The townspeople have the same doubts about the Missus and Mister's love that they do about their animals. While the Missus sees this love as “her gift to him,” the townspeople say it's “too much.” They say he’s a “toad” and that he chases after other women. They say he has politicians' mistresses pose nude for his paintings. The townspeople are not entirely wrong. The Mister is “honest[…] about his dishonesties,” but has no wish to change. The Missus, meanwhile, sees all this “only too clearly” and stays with the Mister anyway.

Of love, Cisneros writes, “No matter how much it bites, we enjoy and admire the scars.”

Puro Amor poses many questions. Why do lovers love? How can complete dedication to another be so destructive and so beautiful at the same time? How does a relationship between two passionate lovers become both more and less than it once was? Is love itself a kind of artistic creation––with all the allure and mastery and giving over of oneself this implies?

In her self-portraits, Kahlo turned her own face and body into a symbol, using her aspect as a jumping-off point for exploring pain and illness, femininity and masculinity, Mexican culture and folk art, the connection of the personal to the political. In the years since her death, Kahlo’s face has become so recognizable that the token unibrow and colorful headwear is now something of a shorthand for feminism, queer rights, and artistic flourishing in the face of physical and psychological trauma. Interestingly, Cisneros presents a much less familiar version of “Missus de Rivera” here: one who spends her days tending to her husband and her animals, not particularly concerned with her own artistic legacy. Cisneros also avoids many of the biographical specifics of Kahlo and Rivera’s historical relationship––the age difference, the divorce and remarriage, the politics and who’s-who list of their extramarital lovers. As noted, Cisneros mentions Rivera’s infidelities, but she does not comment on Frida’s, and barely gestures at the latter artist's complex relationship to the expectations of womanhood and hetero-passing marriage in the early-to-mid twentieth century. But this feels less like an oversight and more like an intentional choice, one with which Cisneros echoes Kahlo’s treatment of her own body and identity as a starting place for examining life. As in Kahlo’s art, here too, though the artist may be the subject of this portrait, the work is not ultimately about her.

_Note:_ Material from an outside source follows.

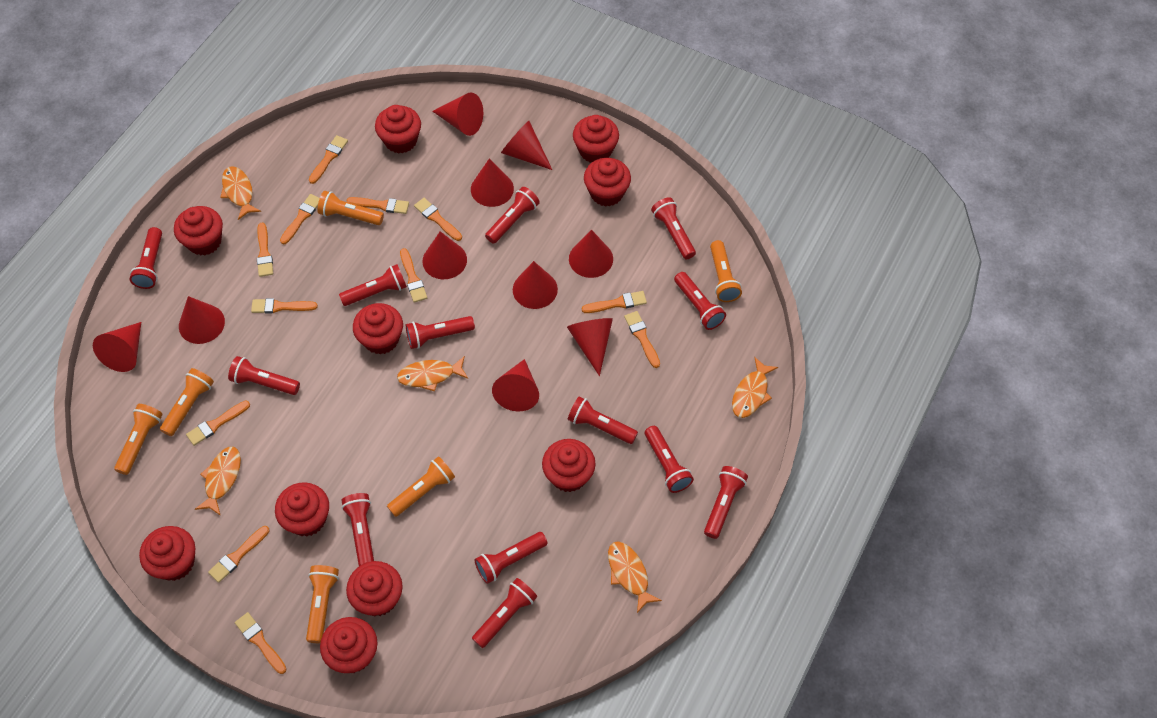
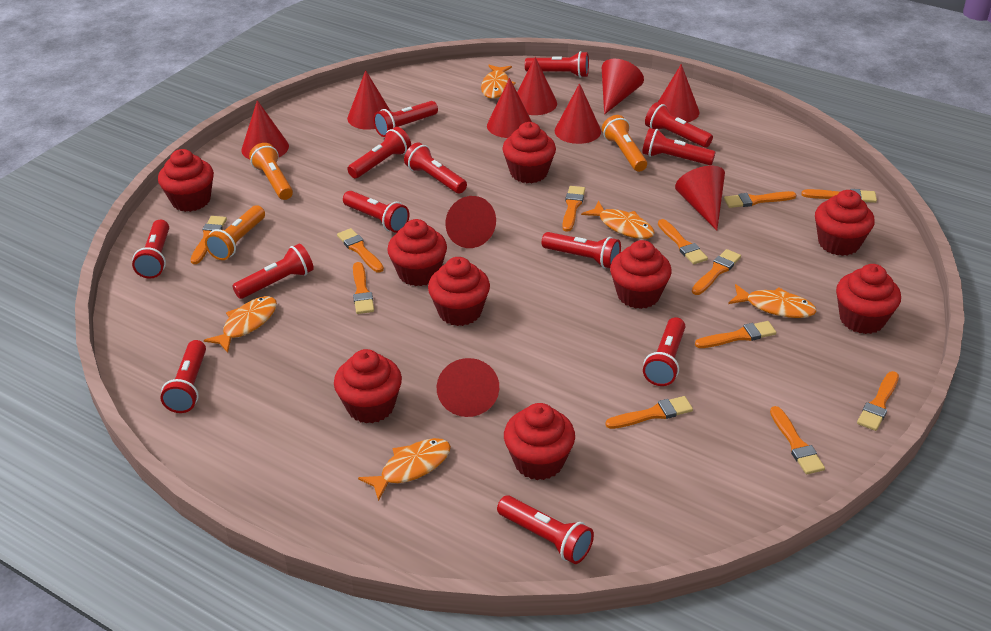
orange flashlight: 6 -> 3
red cupcake: 10 -> 9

In Puro Amor, it is not the Mister and Missus that take center stage, but love itself, in all its illogical messiness. And though the story only edges toward answering the questions it poses, here, Cisneros seems to argue––through Kahlo's devotion to Rivera and her peculiar, beloved menagerie of pets––the obvious answer to the question why do lovers love? is the simplest of all: because they can.


Erin Becker is a freelance writer, editor, and translator. She is an MFA candidate at Vermont College of Fine Arts and a graduate of the English and Creative Writing program at the University of North Carolina at Chapel Hill.